Title: Walt Whitman to John Burroughs, [14] February [1874]
Date: February 14, 1874
Whitman Archive ID: uva.00367
Source: Papers of Walt Whitman (MSS 3829), Clifton Waller Barrett Library of American Literature, Albert H. Small Special Collections Library, University of Virginia . The transcription presented here is derived from Walt Whitman, The Correspondence, ed. Edwin Haviland Miller (New York: New York University Press, 1961–1977), 2:278. For a description of the editorial rationale behind our treatment of the correspondence, see our statement of editorial policy.
Contributors to digital file: Elizabeth Lorang, Ashley Lawson, Zachary King, and Eric Conrad
431 Stevens st.
cor West.
Camden, N.J.
Feb.1
Dear John Burroughs,
I enclose you an article from the Nation of Jan. 29. How will the MS. article I have scratched off, do, in the main, as an answer to it? (to help keep the pot a-boiling.) Do you feel like making up an article out of said MS—adding or excising what you see fit—signing your name to it—& sending to Mr. Nation man?2—
1. This letter's envelope bears the address, "John Burroughs, | Wallkill Bank | Middletown | New York." It is postmarked, "Camden | Feb | 14 | N.J." [back]

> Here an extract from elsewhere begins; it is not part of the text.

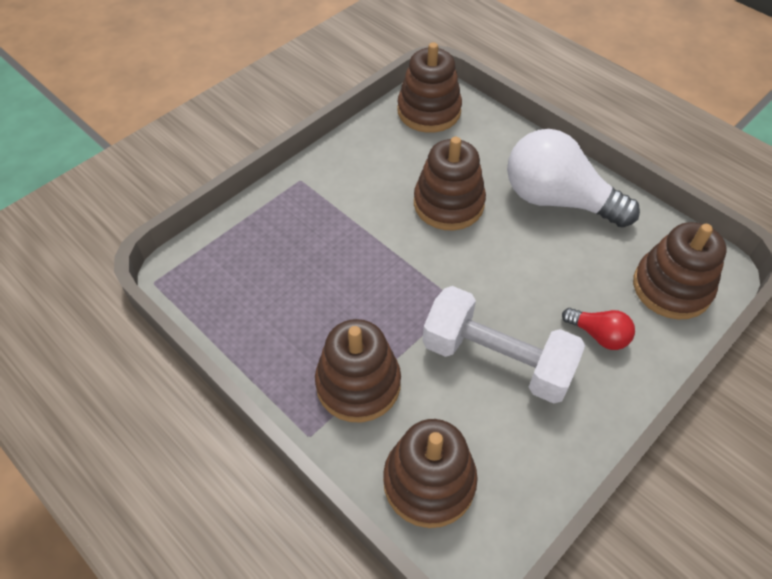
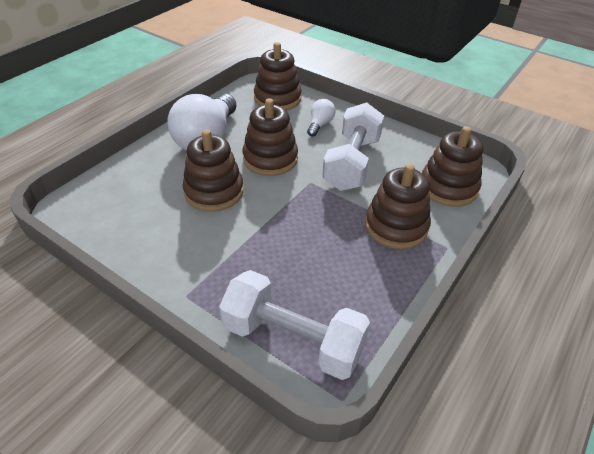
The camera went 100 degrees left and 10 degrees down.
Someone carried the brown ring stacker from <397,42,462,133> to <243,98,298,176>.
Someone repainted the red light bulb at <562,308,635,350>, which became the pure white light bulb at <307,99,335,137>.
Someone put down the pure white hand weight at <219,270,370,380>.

2. In a review of Joaquin Miller's Songs of the Sunlands in the Nation on January 29, 1874, an anonymous writer sharply criticized Walt Whitman's catalogs, mystic raptures, and lack of restraint. On February 14, 1874, Whitman sent a manuscript entitled "Is Walt Whitman's Poetry Poetical?" to John Burroughs, who was to send it to the editor of the magazine. If Burroughs submitted the essay, it was not published. It is reprinted in Clara Barrus, Whitman and Burroughs—Comrades (Boston: Houghton Mifflin, 1931), 107–110. [back]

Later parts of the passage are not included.